I have a twitter and a facebook, and a little bit afraid to admit it, but I spend about 60% of my time on them both, during work and on my blackberry at all other times. I am also doing other things at the same time, but there it is. Twitter and Facebook makes me feel 'in the loop' somehow. Every day, every minute, I am inundated with the latest thoughts and going-ons of my peers. Some things are trivial, some things are personal and some are monumental. Yet knowing all these things do not make me feel closer to the person. The overflow of facts and day to day mediocrity that I skim through only makes me feel disconnected to the person even more. What purpose do these broadcasting of trivial facts about ourselves serve but to only feed our ego, and to reiterate our existence to ourselves in an ever increasing world of instant gratification and tweets that disappear in mere minutes, depending on often our friends update (some more than they need to). Some need to constantly see their name in lights....or in this case, on the top of the updates feed.

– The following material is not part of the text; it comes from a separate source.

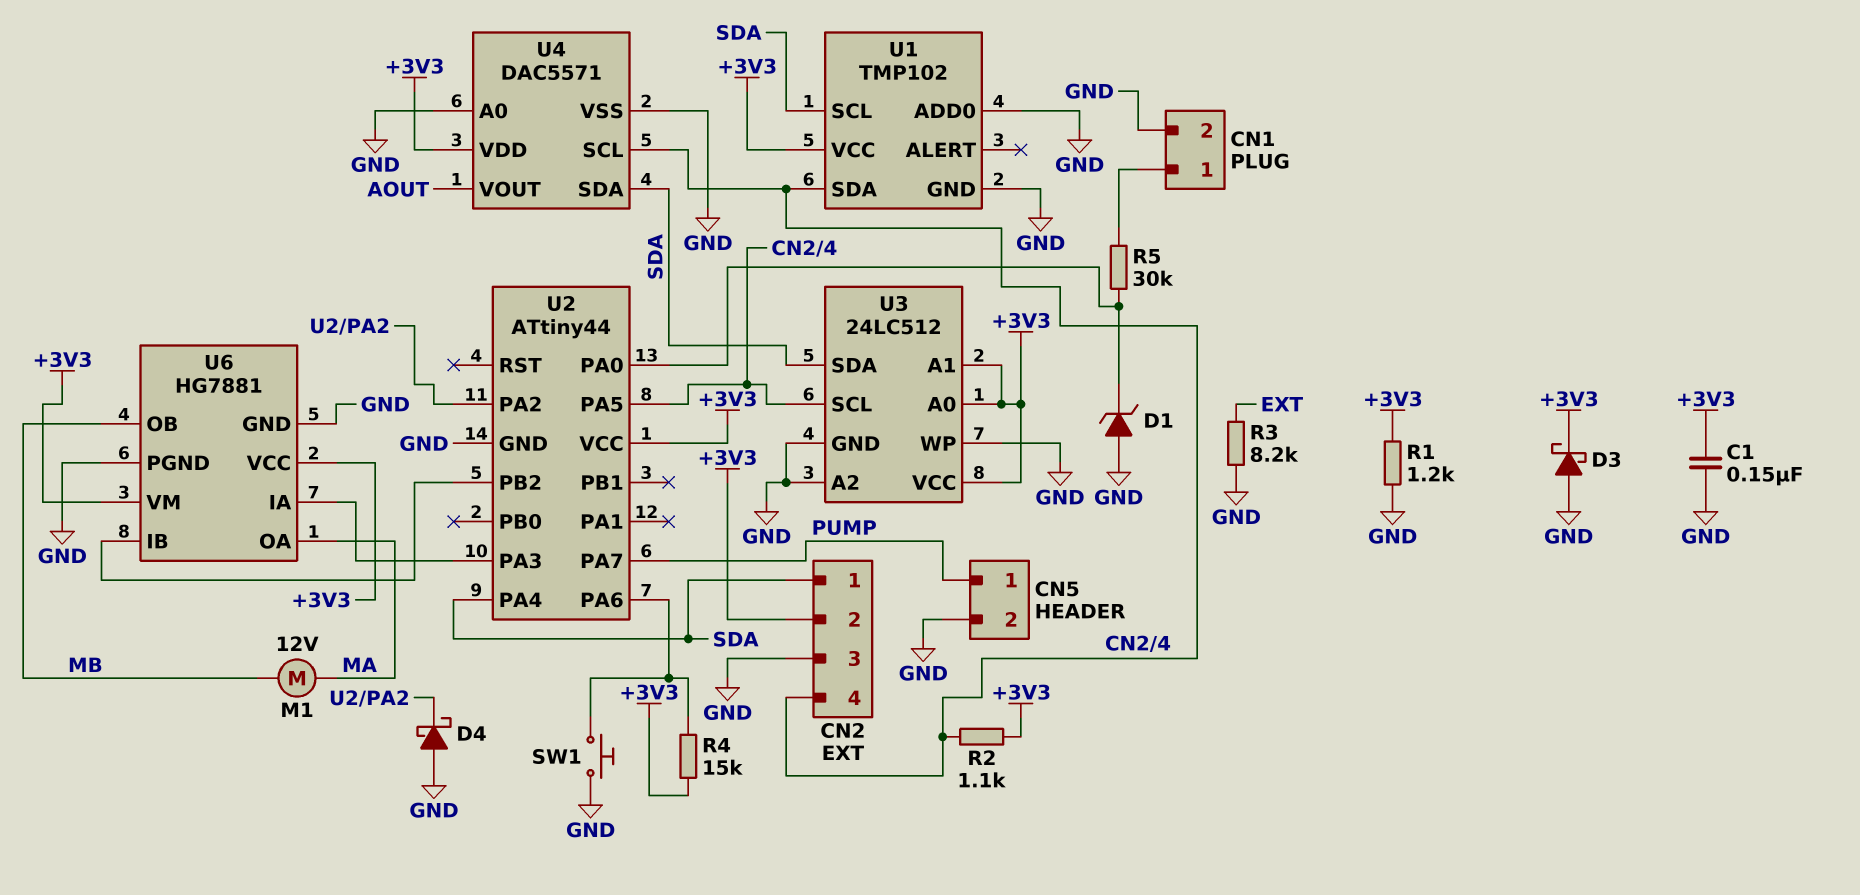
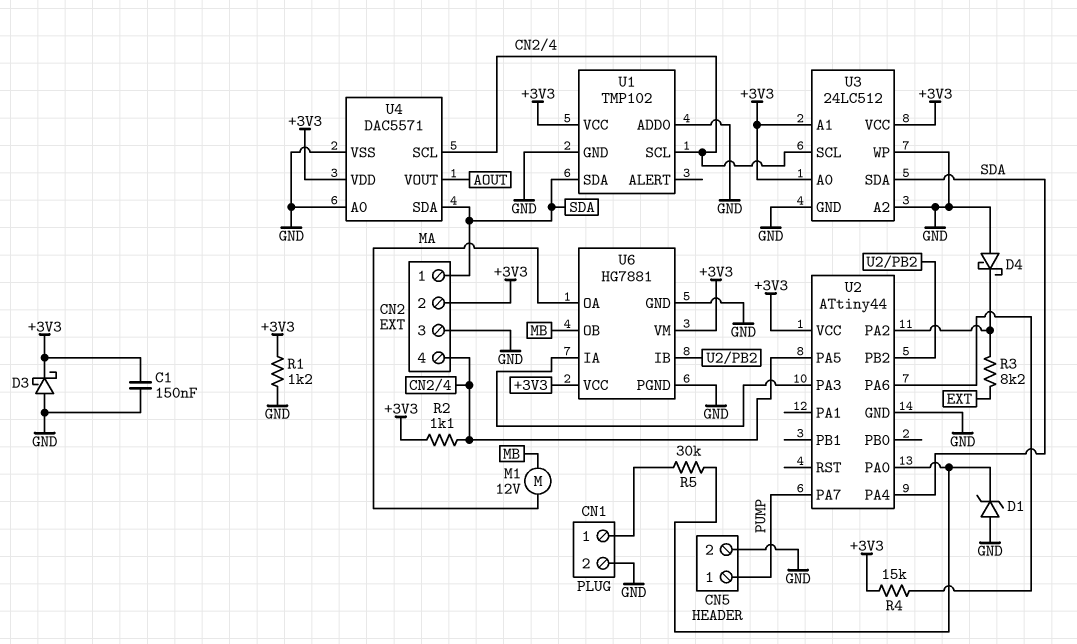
R3: 8.2k (EXT, GND) -> 8.2k (EXT, U2/PA2)
SW1: button (GND, U2/PA6) -> none
U1 pin SCL: SDA -> CN2/4
U1 pin SDA: CN2/4 -> SDA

And I begin to feel that facebook and twitter are the expression of the ego... a social showcase of our vain existence, in a sense. I'm sure there are others who use it for more altruistic reasons, but the friends I have and the people I know, they seem to be using it in a very self-serving sort of way. Which, by the way,doesn't say a lot about me.
I begin to see my friends not for who they really are, but as this projected image that they present of themselves; that they are attention whores...needy, selfish and conceited.
I won't say that I am as bad, perhaps I am worse. My updates are sometimes bragging, vain, and pointless.
But who wants to see their friend this way? Who wants to compete with their friends for an online presence?
After work today I took a stroll down to the local bookstore. The past few days have been a bit jarring, having to deal with the sudden loss of a friend and in contrast, having an amazing weekend with the lover. I don't know how to be. And I'm trying to be OK with that.
Perhaps it's my birthday looming in the distance that has me feeling sort of, detached from everything.
But perhaps its the realization of my own mortality with the loss of a friend that's made me realize that that online world is a whole other entity in it of itself. It exists in the realm in which it exists but hardly does it translate into the real world. All the friends you acquire on facebook and the @ backs that you get on twitter...what does it all amount to at night, when your computer is off, when you are alone with your thoughts in your own bed?
Where does all that kinetic energy go? That's the strange thing about online networking. As much as we'd like to think it all adds up to something, at the end of the day, all the effort we put in just disappears as soon as we press that 'update' button. We become old news as soon as we submit our latest status. It is the one realm where, for as much effort as we put in, we get almost zero output within the real world. The world where, if no one read your tweets and no one knew who you were online, you would mean nothing to them other than who you were in mere physical presence. And sometimes that's a scary thing.
People have now substituted real substance for an online persona.
4 comments:
I always enjoy reading "social studies" about networks such as Facebook and Twitter- I find them fascinating. As a teenager, I grew up without those networks, and even without the internet. I think in a way, we are lucky we experienced growing up without too much technology.
Anyways, you couldn't have said it better. As much as I enjoy and use those networks, when you are alone at night, it doesn't matter anymore. I want to try to disconnect myself, and read more books, like I used to.
I'm sorry about your loss, and I hope you're doing okay. Take care, xx
Such an outstanding post. I've wrestled with this issue too, and ultimately there are no easy answers.
Perfectly said...perhaps that's why I don't have facebook anymore... :) You really then see who's true and who's not to you...and those who actually matter in your life :)
I find that people often act one way in person, another when there is a machine between them and everyone else. Road rage, when there is a car between them, is another example.
We can hide behind machines because we know that we all talk to them a little differently. There are no diverted glances, beads of sweat, or scents of tension in the air. It's just cold language, dressed up to pretend that it is who we are.
It's too easy to make that language what we want to be, not who we are - or in a chatboard flame war, release the inner demons without fear of serious getback.
My advice is this: spend some time watching other people at a bar or coffee house. If you're twittering from the enclosure of a cubicle, you have to cut that little secret out because the little lie has a small thrill attached to it. Just observe people and stay connected. It'll help.